Зина, заслушавшись, чуть не прозевала закипевший кофе.

— Минут через десять Желтаков пожалует, вы его вызывали. В пятнадцать встреча с туристической группой из ФРГ. В шестнадцать тридцать — инструктаж. Больше пока ничего.

Певунов потер виски ладонями.

— Вполне достаточно. Выходит, раньше пяти отсюда не вырвешься… Чего от меня немцам надо, не знаешь?

— Представители торговых фирм. Интересуются вопросами сбыта.

— Господи, было бы чего сбывать.

В своем кабинете Певунов несколько минут просидел за столом, тупо уставясь на календарь-еженедельник производства Внешторга.

Потом позвонил своему заместителю.

— Привет, Василий Василич! Голова не болит?.. Это хорошо. Ты это… немцы к нам приедут после обеда, подготовь какие-нибудь материалы поэффектней. Да, надо их, наверное, угостить, а? Ну, кофе, фрукты. Я думаю, досточно? В общем, возьми это на себя, хорошо?

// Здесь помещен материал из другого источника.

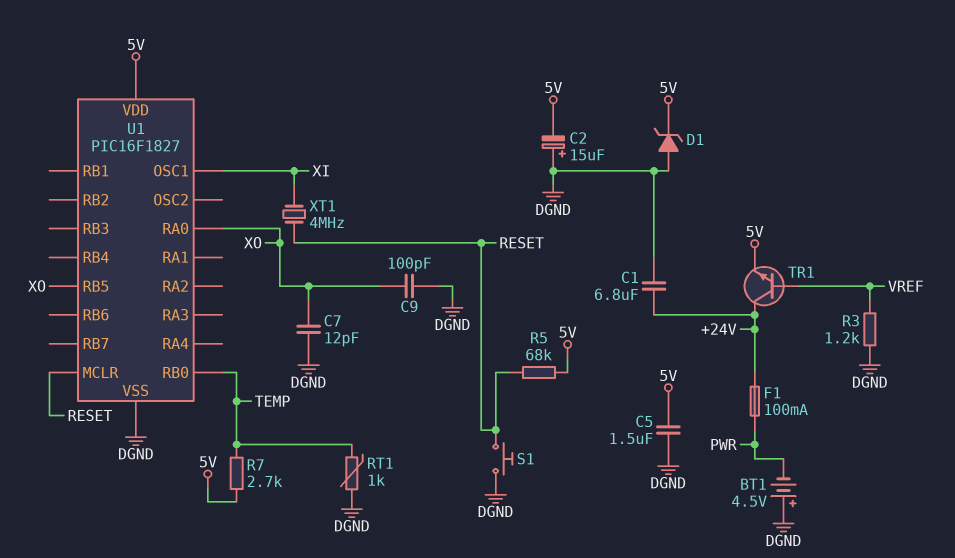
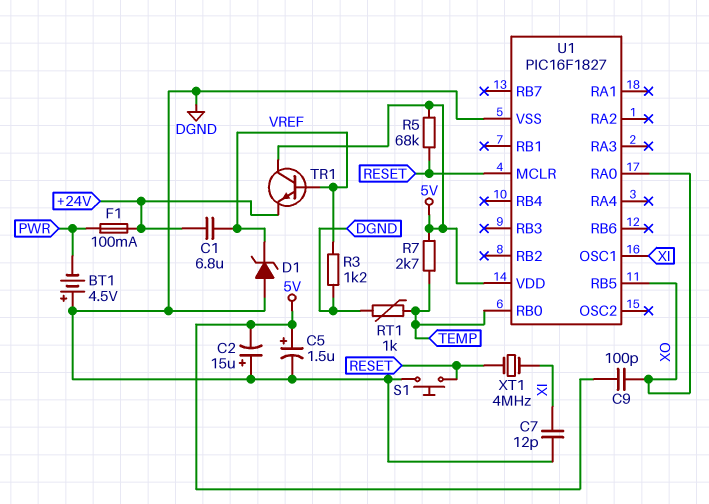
C1: 6.8uF (+24V, DGND) -> 6.8uF (+24V, VREF)
C5: 1.5uF (5V, DGND) -> 1.5uF (plus 5V, minus DGND)
C7: 12pF (DGND, XO) -> 12pF (DGND, XI)
C9: 100pF (DGND, XO) -> 100pF (5V, XO)
D1: zener (A DGND, K 5V) -> zener (A DGND, K VREF)
TR1: NPN (B VREF, C +24V, E 5V) -> NPN (B VREF, C 5V, E +24V)

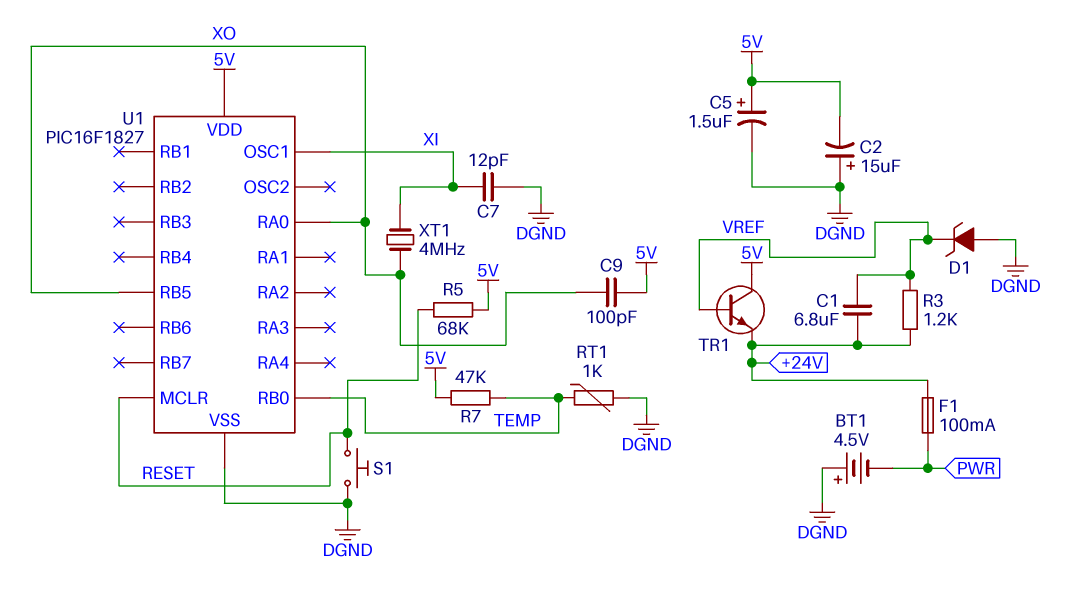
R3: 1.2k (DGND, VREF) -> 1.2k (+24V, VREF)
R7: 2.7k (5V, TEMP) -> 47k (5V, TEMP)
XT1: 4MHz (RESET, XI) -> 4MHz (XI, XO)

— Будет сделано. А у тебя что, голова болит?

— Болит проклятая. Мигрень.

— У меня тройчатка есть. Принести?

— Не надо. Перетерплю.

Прихлебывая кофе, Певунов нехотя пробежал глазами жалобу на директора универсама Желтакова.«…Мы, нижеподписавшиеся, находясь в приемной Желтакова, случайно стали свидетелями его разговора по селектору с товароведом Зайцевой. Зайцева спросила директора, что делать с остатками „одесской“ колбасы, которая начала протухать. Желтаков спросил, сколько колбасы осталось, на что Зайцева ответила ему — около двухсот килограммов. Тогда Желтаков распорядился, чтобы колбасу выкинули на прилавок… Мы купили триста граммов этой колбасы и увидели, что она совсем гнилая и может вызвать тяжелое отравление…»

Под жалобой три разборчивые подписи и адреса. «Женщины, женщины, — подумал Певунов. — Не догадались в прокуратуру отправить. Вот было бы хорошенькое дельце».

Вскоре в кабинет вошел Герасим Эдуардович Желтаков, высокий, элегантно одетый мужчина лет тридцати пяти. Вид у него был обиженный.

— Садись, — пригласил его Сергей Иванович. — Давненько не виделись.

— Не по моей вине, — Желтаков уютно расположился в кресле, достал пачку «Мальборо», протянул сигареты Певунову.

— Не отравленные? — спросил Сергей Иванович с испугом.

— Шутите? А мне не до шуток.

— Знаешь, зачем тебя вызвал?

— Догадываюсь. Сумасшедшие бабы телегу накатали.

Певунов разглядывал его с любопытством. Этот молодой человек был из другого поколения, сытого поколения. Образованный, с внушительными манерами, умеющий постоять за себя. По внешности — научный работник среднего звена. Не то что их старая красномордая торговая гвардия, умеющая либо лезть на рожон, либо, в случае явной опасности, ускользать ящерицей меж камней. Ценный кадр, перспективный. И смотри ты, как по-глупому влип! По селектору слишком громко орал.